Я их помню другими, покрытыми вековыми лесами.
Сейчас там гуляет ветер.
В годы безвременья безбожно вырубали деревья. Людям надо было как-то выживать, ни электричества, ни газа. Вырезали в окнах отверстия для труб дровяных печек, топили кухню, там и жили – ели, спали. В остальных комнатах гулял ветер, обтянутые плёнкой окна (в войну выбивало стёкла, а новые не вставляли) пропускали сырость. Погибли библиотеки, фотографии… Мама оплакивала каждую книгу, каждую рассыпавшуюся в руках карточку. Дети учились в больших военных палатках – землетрясением разрушило школу. Невыносимая, невыносимая тяжесть бытия…
Помню, как мама готовила творческий вечер Байрона. Репетировала со старшеклассниками спектакль в промозглом помещении, при свете свечи.
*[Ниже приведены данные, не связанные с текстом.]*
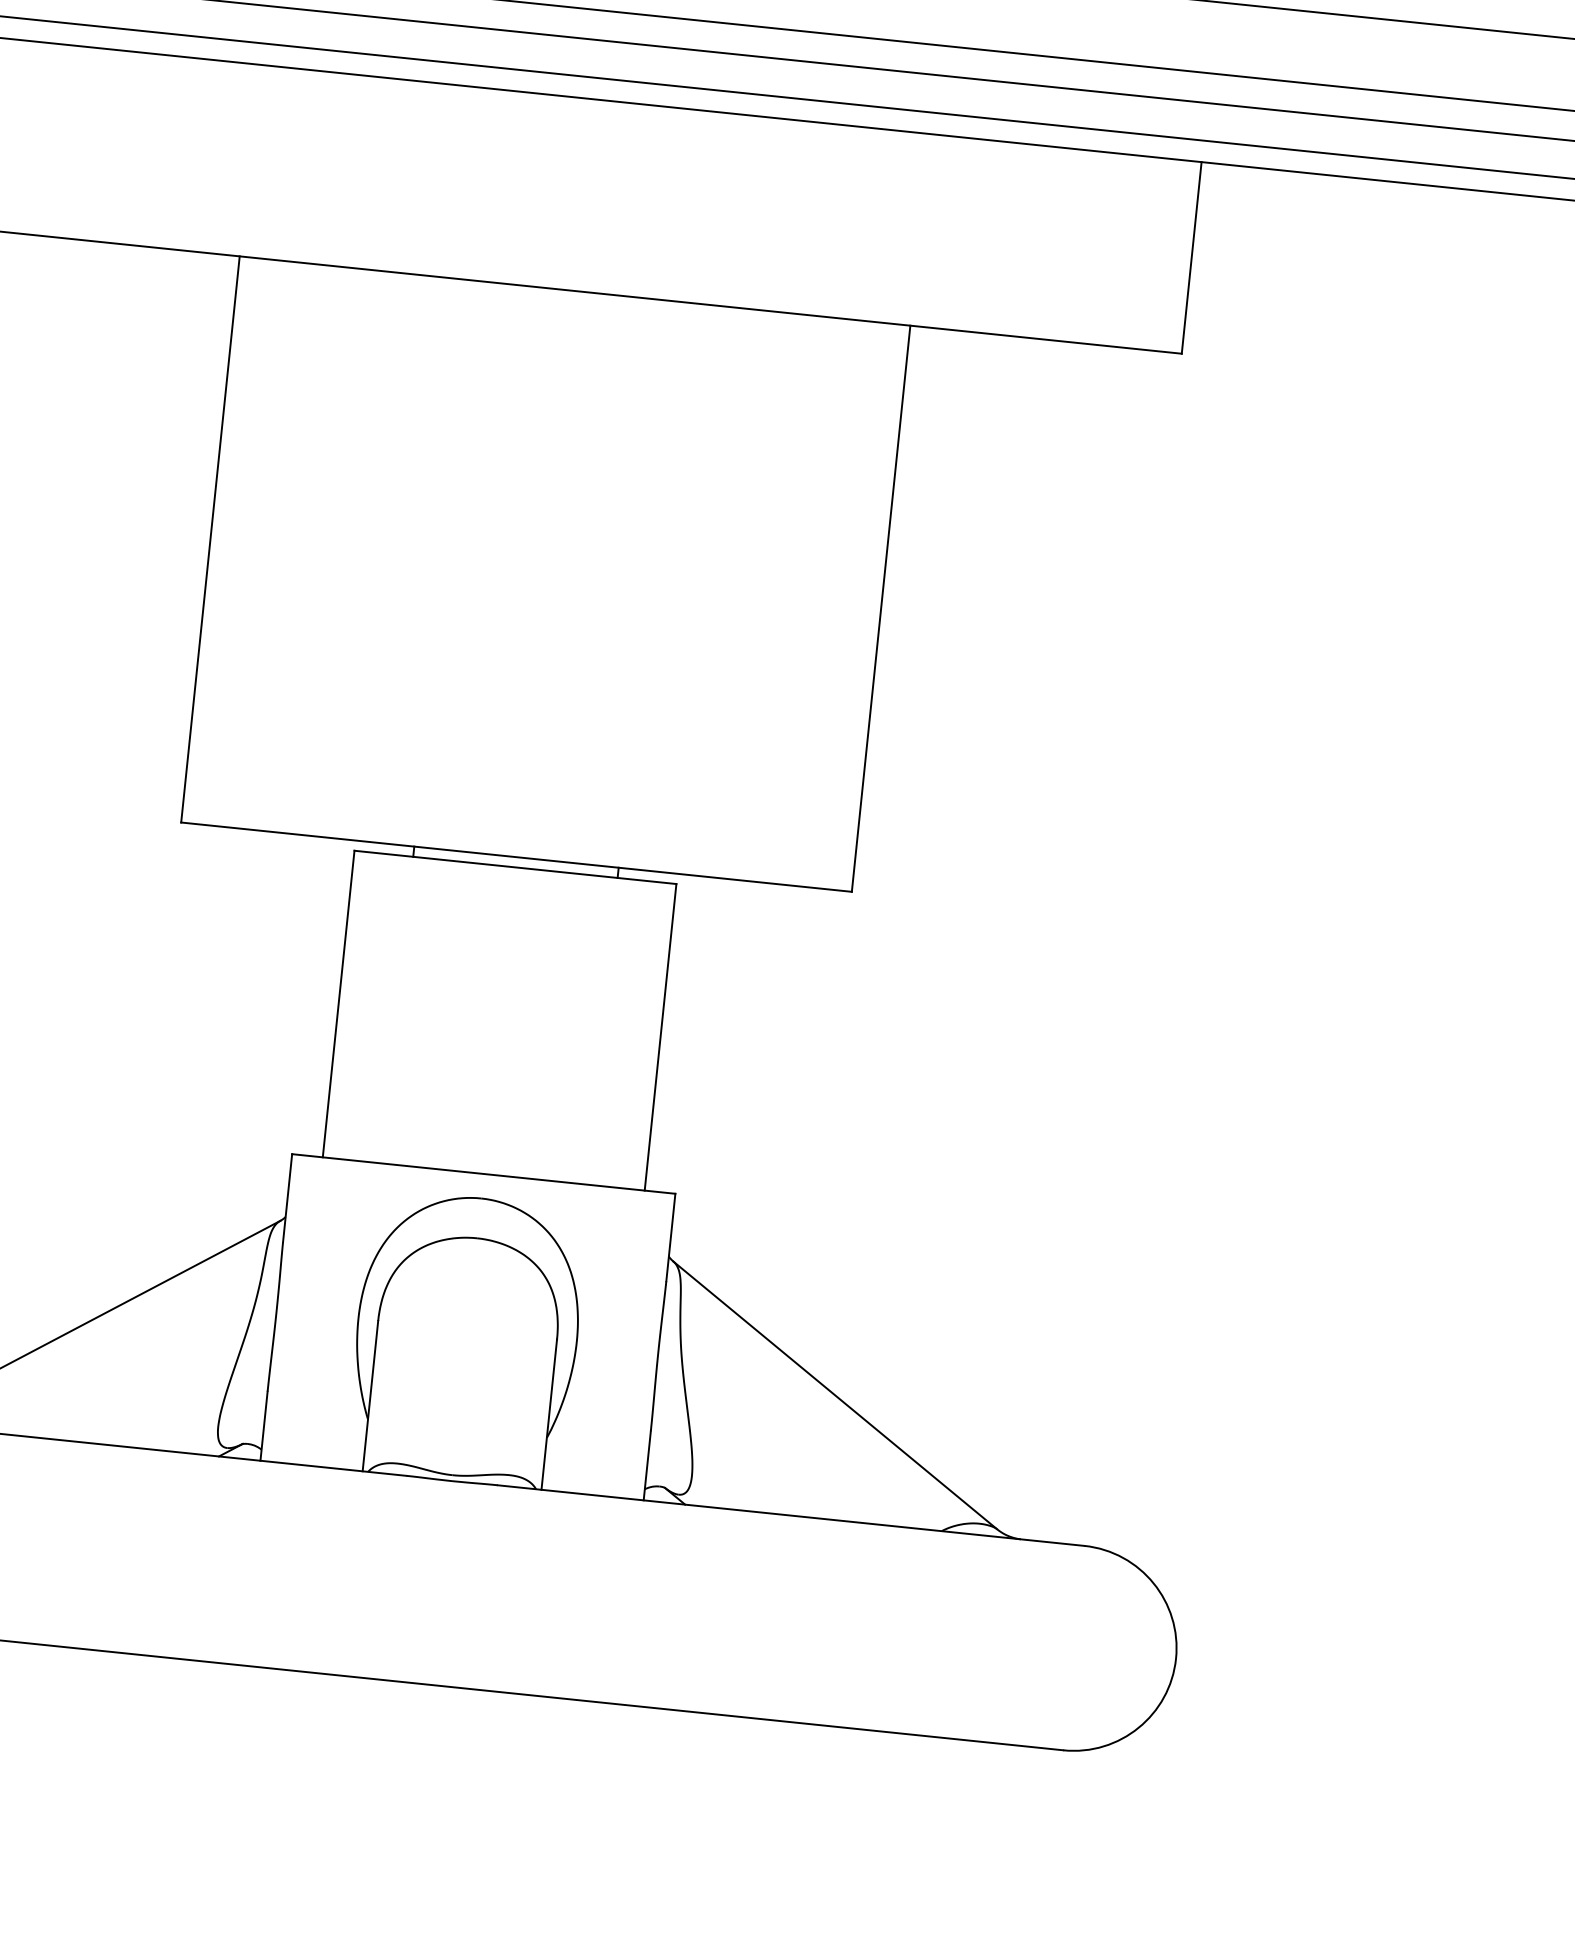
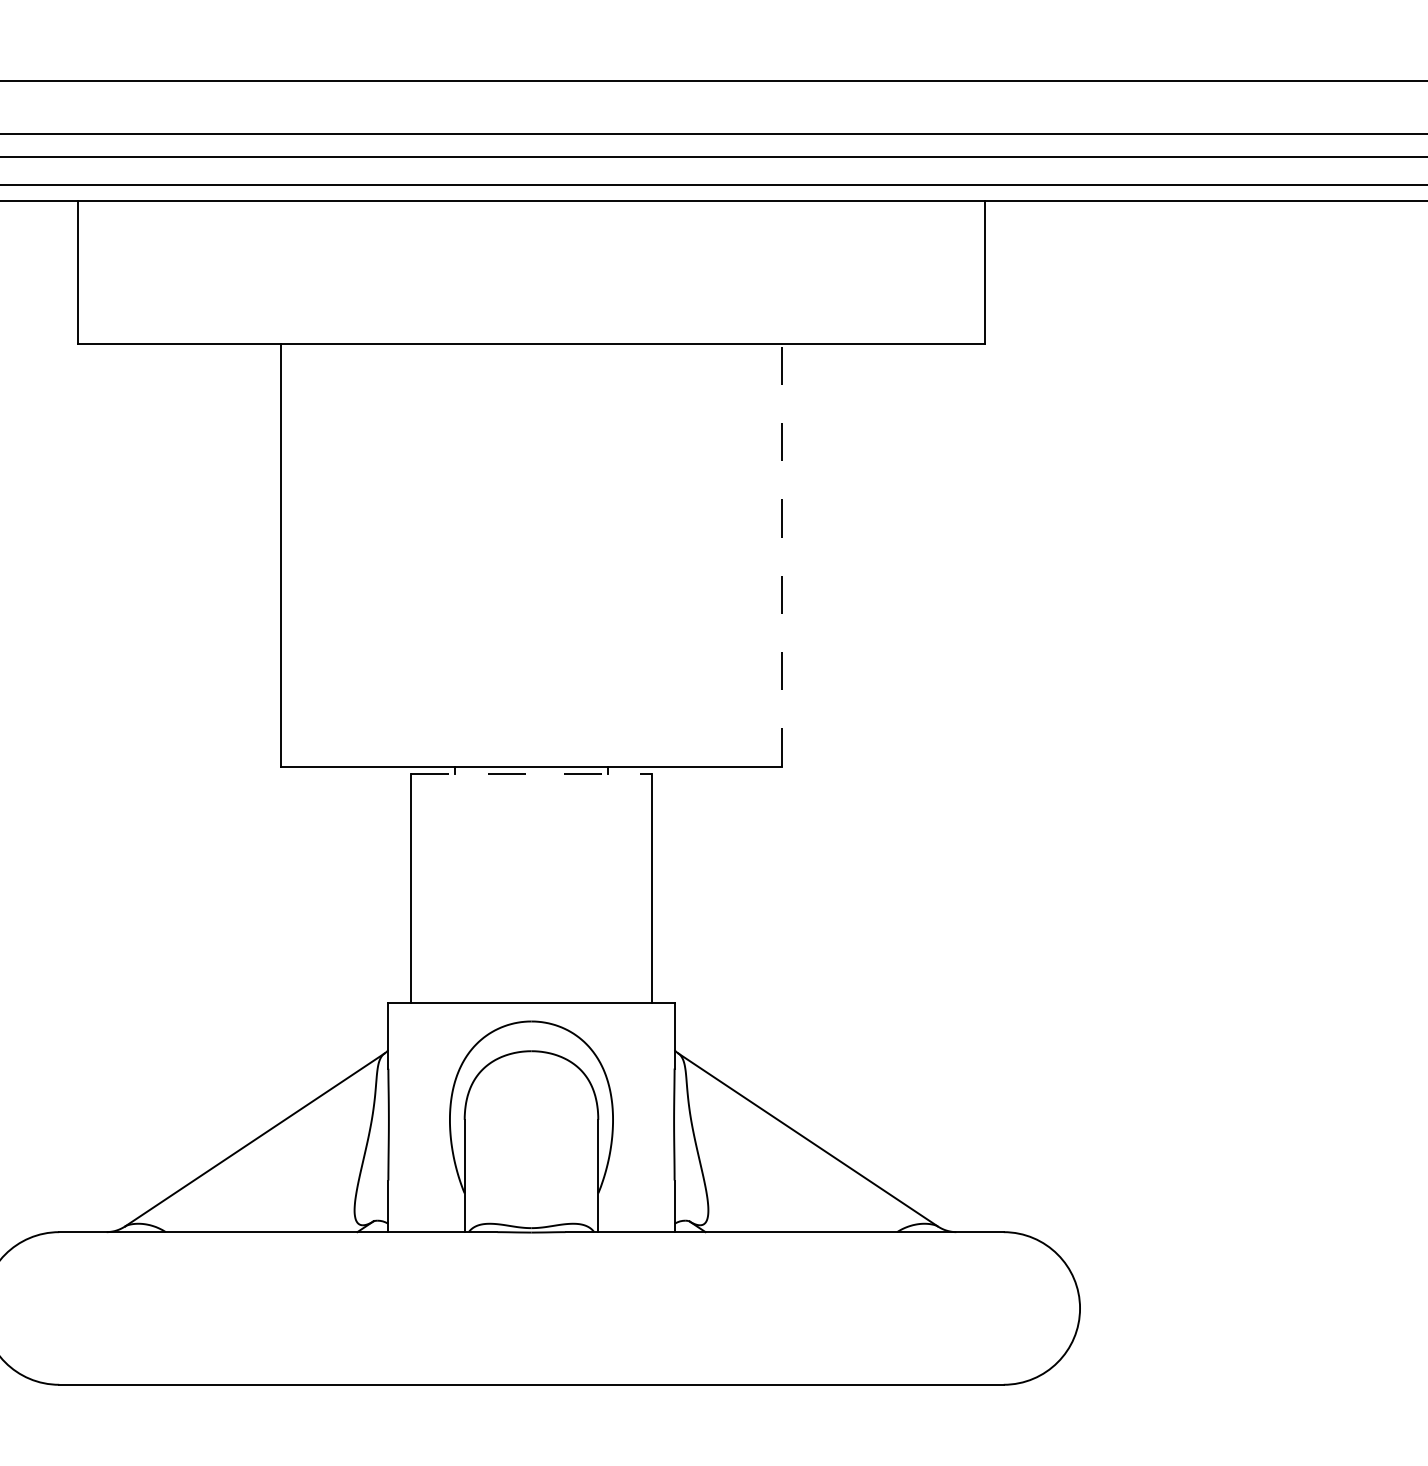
line: (880, 607) -> (781, 554), solid -> dashed
line: (515, 867) -> (531, 774), solid -> dashed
-Зачем? Зачем???- спрашивала я.
-Надо жить,- говорила мама.
Надо жить.
Живём.
*
В позапрошлом году откуда-то пришли шакалы. Их никогда не было в наших горах. Были волки, лисы, медведи, кабаны. Но шакалы?
Теперь они воют где-то совсем рядом, протяжно, со всхлипами…
Очень тяжело от этого на душе. Тяжело и тревожно.
*
В Ереване немало молокан-дворников. Во дворе дома Гаянэ убираются три женщины, три поколения – бабушка, дочка, внучка. Высокие, светловолосые, в тёмных платках, длинных платьях.
-Можно сфотографировать вас?- прошу я.
-Нет-нет,- качают головой, уходят поспешно.- Нельзя.
Они берутся за самую тяжёлую, низкооплачиваемую работу. Другую не позволяет им вера. Молокане так усмиряют свою гордыню.
Думаю, царская Россия многое потеряла, выдворив их в восемнадцатом веке к нам.
*
Напротив большого, переливающегося яркими огнями супермаркета стоит древняя старушка. На голове – настоящий динг – специальная, в несколько слоёв, туго накрахмаленная «башенка» из ткани, накрытая поверх светлым платком. Длинное платье. Руки в рыжих крапушках.
-Ты откуда, дочка?- улыбается.
-Из Берда.
-Живёшь где?
-В Москве.
-Значит в России?
-Да.
-Иногда возвращайся. А живи, где тебе живётся.
-Хорошо.
-Не забывай нас.
-Не забуду.
*
Главное, когда уезжаешь, не расплакаться.
Главное увезти с собой их лица – улыбающегося отца, выглядывающей в окно мамы, смеющейся сквозь слёзы Гаянэ, задумчивой Сонечки, читающей Каринэ.
Они рядом – всегда. Они рядом, пока есть я.